Hm... Well I guess I should do the math. Let's see.

There are 1000000 microseconds in a second. I need the display to update at a minimum of 70hz to avoid flicker even without PWM. That means I can spend a total of 14285 microseconds on each update of the display.

And my display is broken up into 8 columns. So that leaves me with 1785 milliseconds to spend on each column. Which is what I was doing before all this PWM nonsense came along.

Now if the display is updating at 70hz, then does it matter if I turn off some of the leds for part of that time? The flickering on and off should be 70hz as well. So perhaps I was mistaken to up my update speed to avoid flciker? I think I may have done that in the first place because I was having that problem with not being able to get the leds to be very dim, but that was when I was turning them all on at the strt of their PWM cycle and then off, and accessing the ports over and over without storing the port states.

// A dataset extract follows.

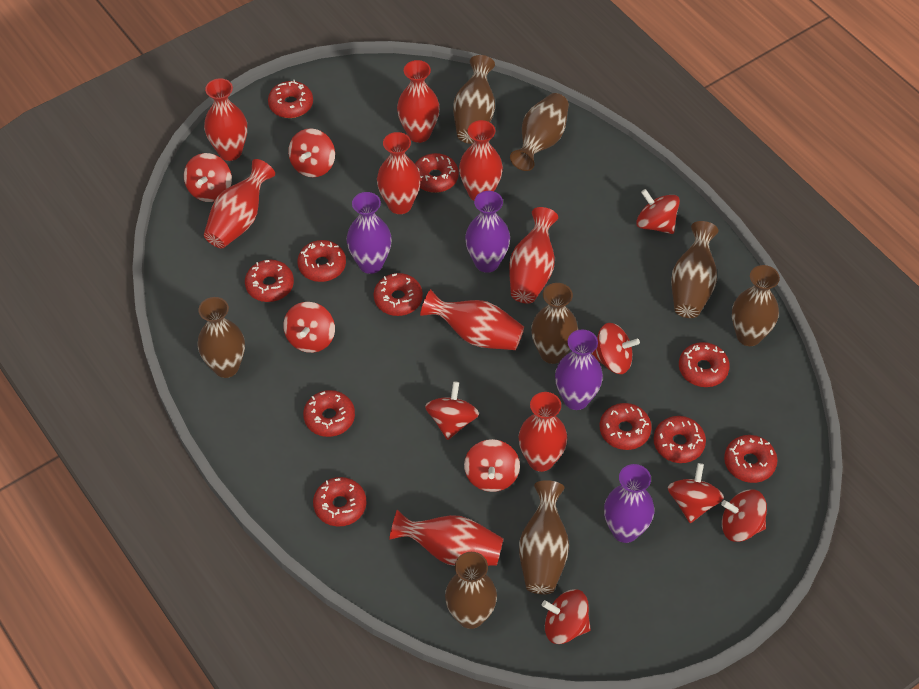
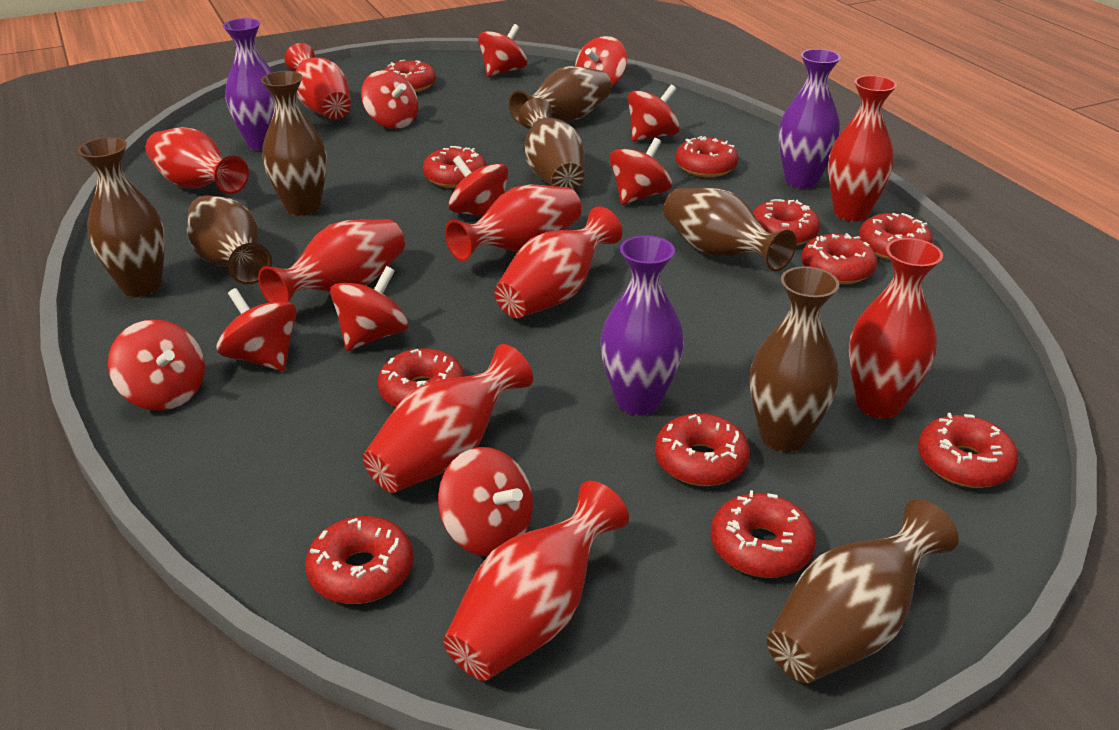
purple vase: 4 -> 3

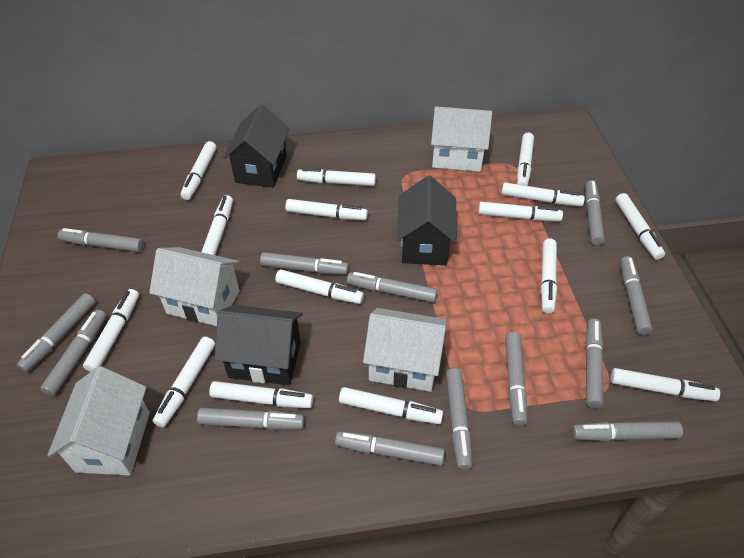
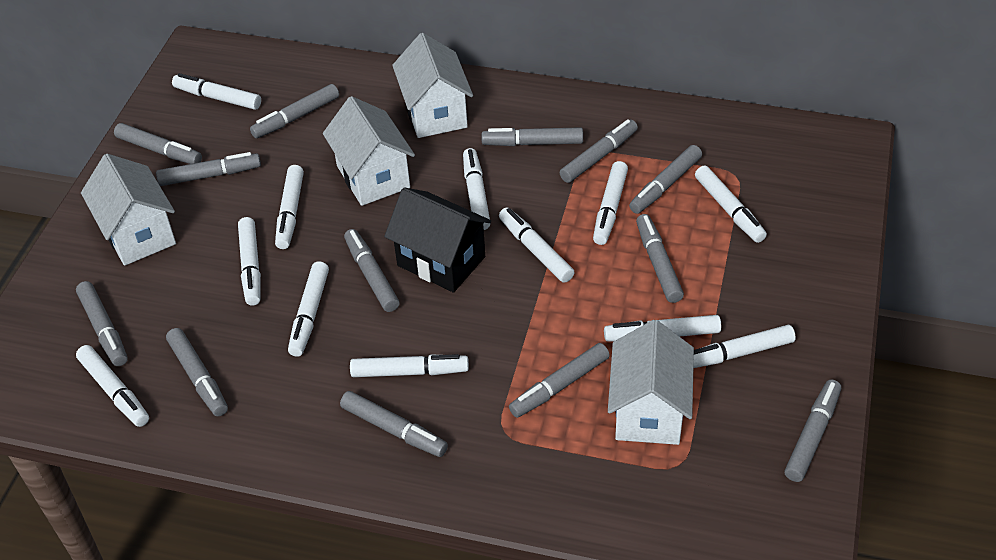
black house: 3 -> 1
white marker: 15 -> 12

So maybe I made a boo boo.

It's going to make the math a bit more complicated but I guess I should see what happens when I try the 1785 microsecond duty cycle. That'll leave the leds on over 3.5x as long. And that means the microsecond timing will be over 3.5x as accurate. And since it is that timing which seems like the likely culprit in regards to my low brightness leds flickering, improving that might get rid of my problem.

Anyway, I'll post back here once I've got the new code up and running to let you know if it works!

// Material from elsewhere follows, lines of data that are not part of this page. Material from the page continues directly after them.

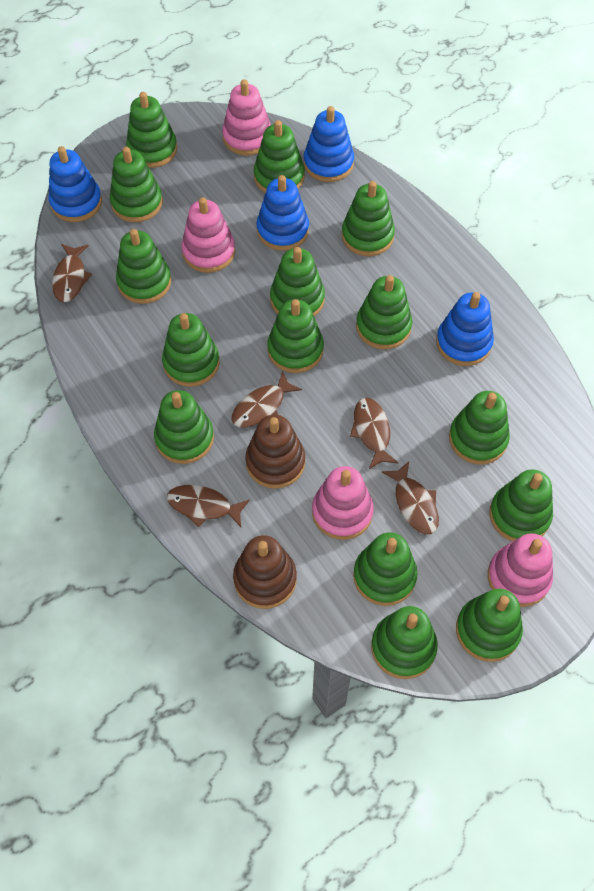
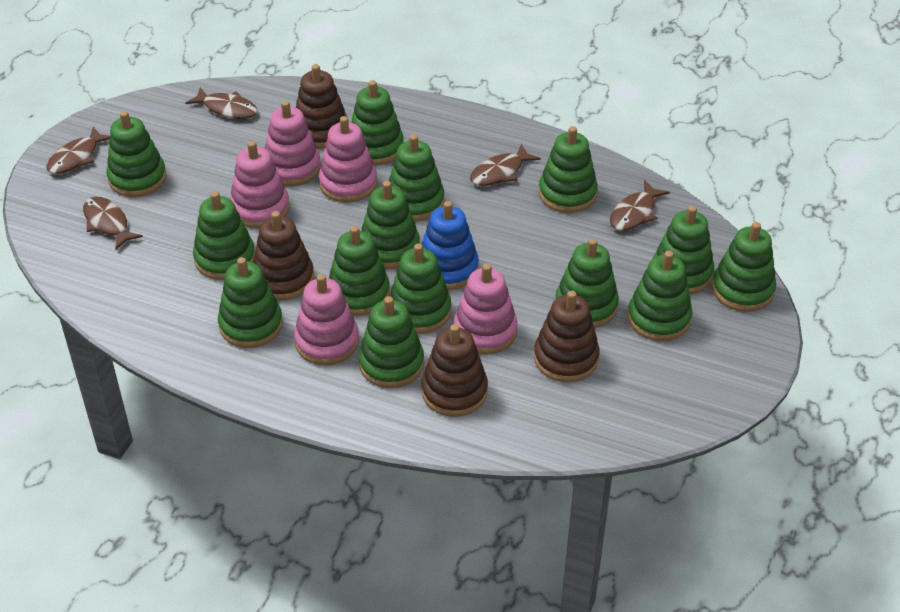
blue stacking toy: 4 -> 1
brown stacking toy: 2 -> 4
green stacking toy: 15 -> 14
pink stacking toy: 4 -> 5

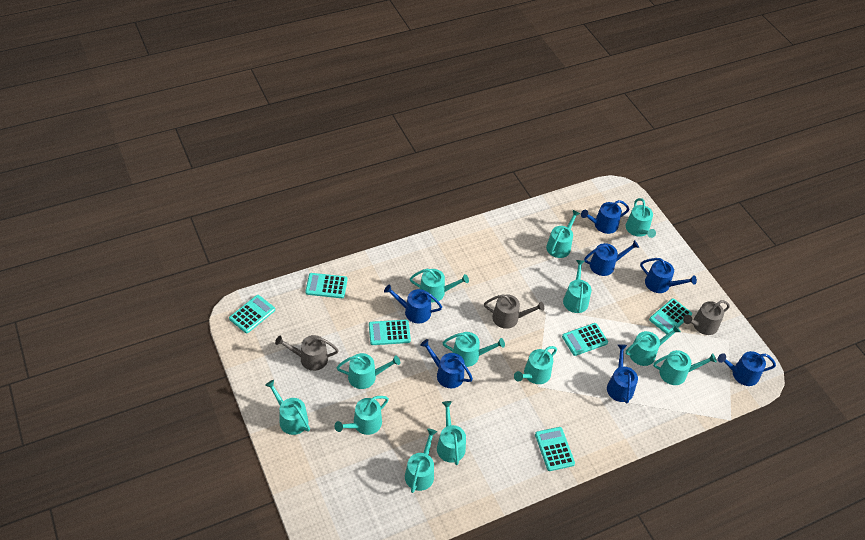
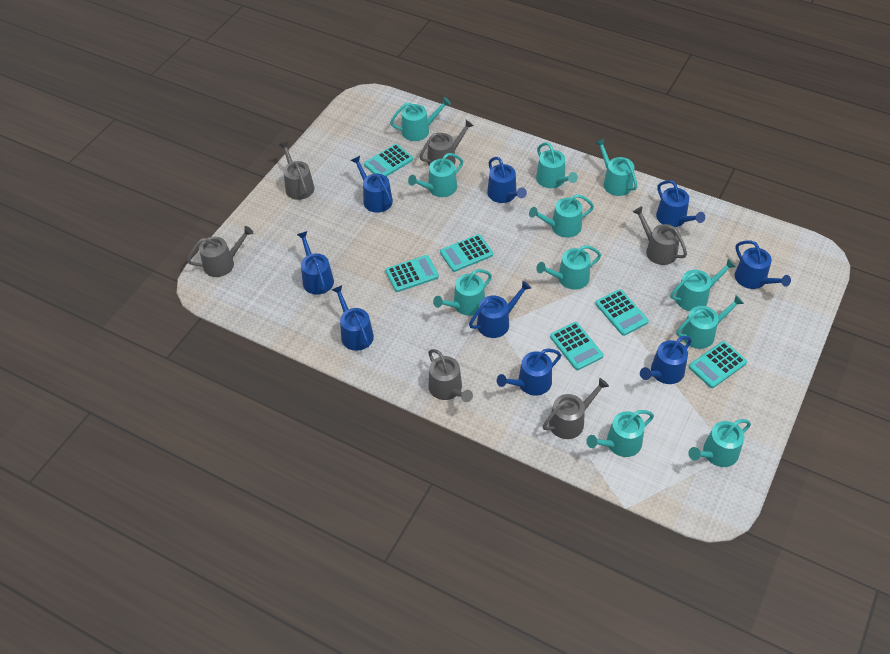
blue watering can: 7 -> 9
grey watering can: 3 -> 6
turquoise watering can: 13 -> 11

I need the display to update at a minimum of 70hz to avoid flicker even without PWM. That means I can spend a total of 14285 microseconds on each update of the display.

OK.

And my display is broken up into 8 columns. So that leaves me with 1785 milliseconds[sic] to spend on each column.

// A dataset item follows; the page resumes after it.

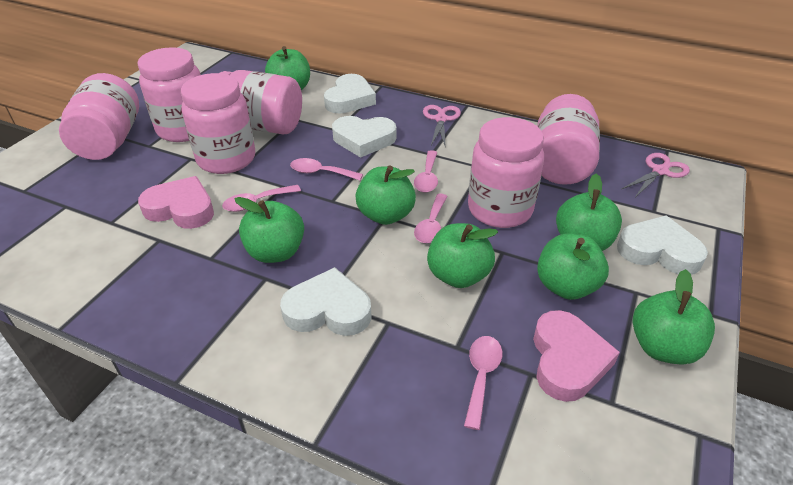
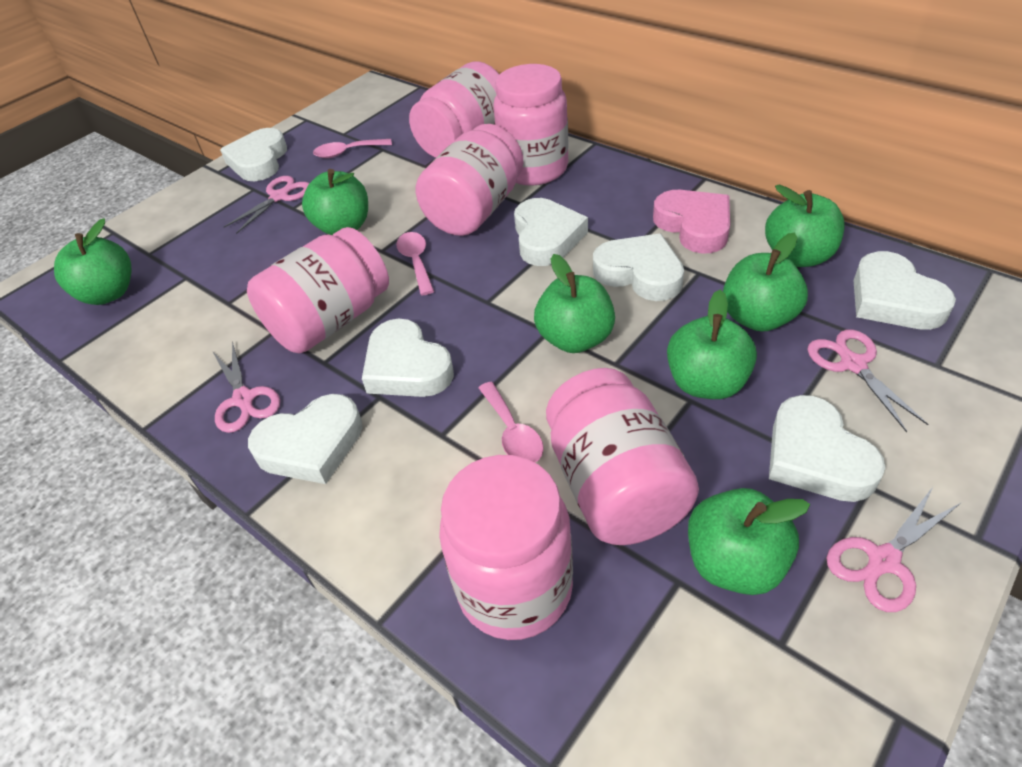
pink heart: 2 -> 1
pink scissors: 2 -> 4
pink spoon: 5 -> 3
white heart: 4 -> 7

(microseconds?) But NO, I don't think so. For full brightness, each LED needs to be on for ALL of the 14285 microseconds, not just all of the 1785 microseconds.

If you want 256 steps of brightness for each LED, that makes each step of the 14285 microseconds 55 microseconds long. And during that 55 us, you have to compute whether each of the 64 LEDs should change state. So you have somewhat less than 1 us for the calculations on each LED. About 12 AVR instructions.

This is relatively difficult, especially since that 12 instructions also has to include the code to turn the LED on or off depending on the results. Perhaps it is impossible. This is why hardware support for PWM is so popular!

I have not carefully read all the preceding messages, but it LOOKED to me like your fundamental problem is that you're assume that the calculations you are performing are fast enough relative to the on/off times involved that you can use "delay-like" calls to measure on and off times. When in fact you'll be hard-pressed to run your loop fast enough to do SW PWM on 64 leds even with NO artificial delays...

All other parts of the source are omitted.